Saúde e meio ambiente: como acertar os ponteiros do nosso relógio biológico

Como nosso organismo enfrenta a correria do dia a dia, a irregularidade dos nossos horários e as noites curtas? O cronobiologista francês Damien Davenne, diretor de pesquisa da universidade de Caen, na Normandia, explica por que é fundamental respeitar o ritmo circadiano – a variação biológica que coordena o funcionamento do nosso organismo em 24 horas.

Taíssa Stivanin, da RFI

A flutuação fisiológica que organiza as funções orgânicas ignora o modo de vida urbano ocidental: ela é a mesma do tempo dos nossos ancestrais que viviam nas cavernas, alerta o pesquisador francês. Isso significa que, ao ficarmos acordados até tarde, por exemplo, estamos indo além dos limites impostos pela natureza para que nosso corpo funcione corretamente.

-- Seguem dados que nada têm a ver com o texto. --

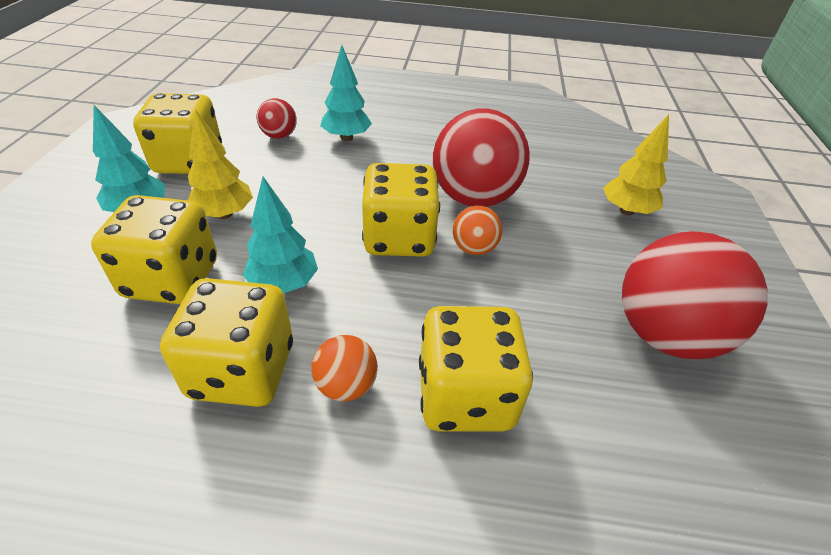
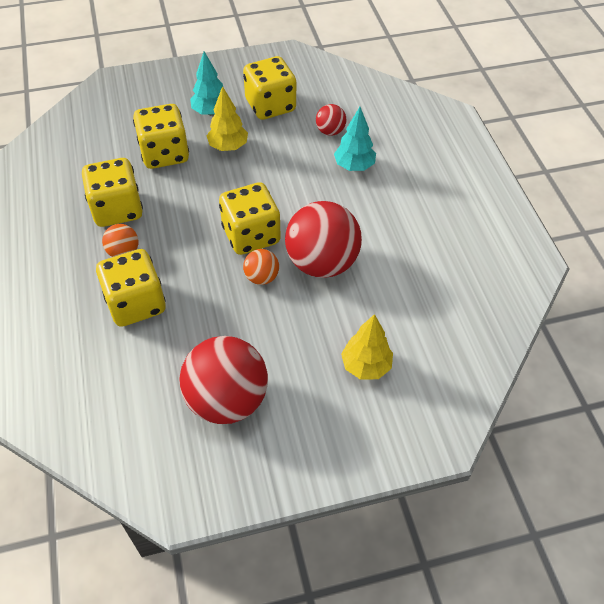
camera: 70 degrees right, 10 degrees up
(284, 284) = (182, 199): turquoise tree -> none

“A base temporal do ser humano é a rotação terrestre e nós dependemos dela para viver. Nosso tempo se organiza em torno dessa rotação terrestre, ou seja, do dia e da noite. Desde que o homem apareceu, há 300 mil anos, temos exatamente os mesmos genes, poucas coisas mudaram. Nós funcionamos da mesma maneira há 100 mil ou 200 mil anos”, explica.

As 24 horas de um dia determinam a programação do nosso relógio biológico. Os cronobiologistas, como o pesquisador francês Damien Davenne, estudam essa organização fisiológica dos períodos de atividade e de repouso do homem.

O aparecimento da luz artificial fez com que o homem pudesse ficar acordado à noite, o que consequentemente atrapalhou o ritmo circadiano. “Isso teve consequências catastróficas para o nosso ritmo biológico", diz o cientista francês. Não fomos programados para ajustar a luz de acordo com nossa vontade."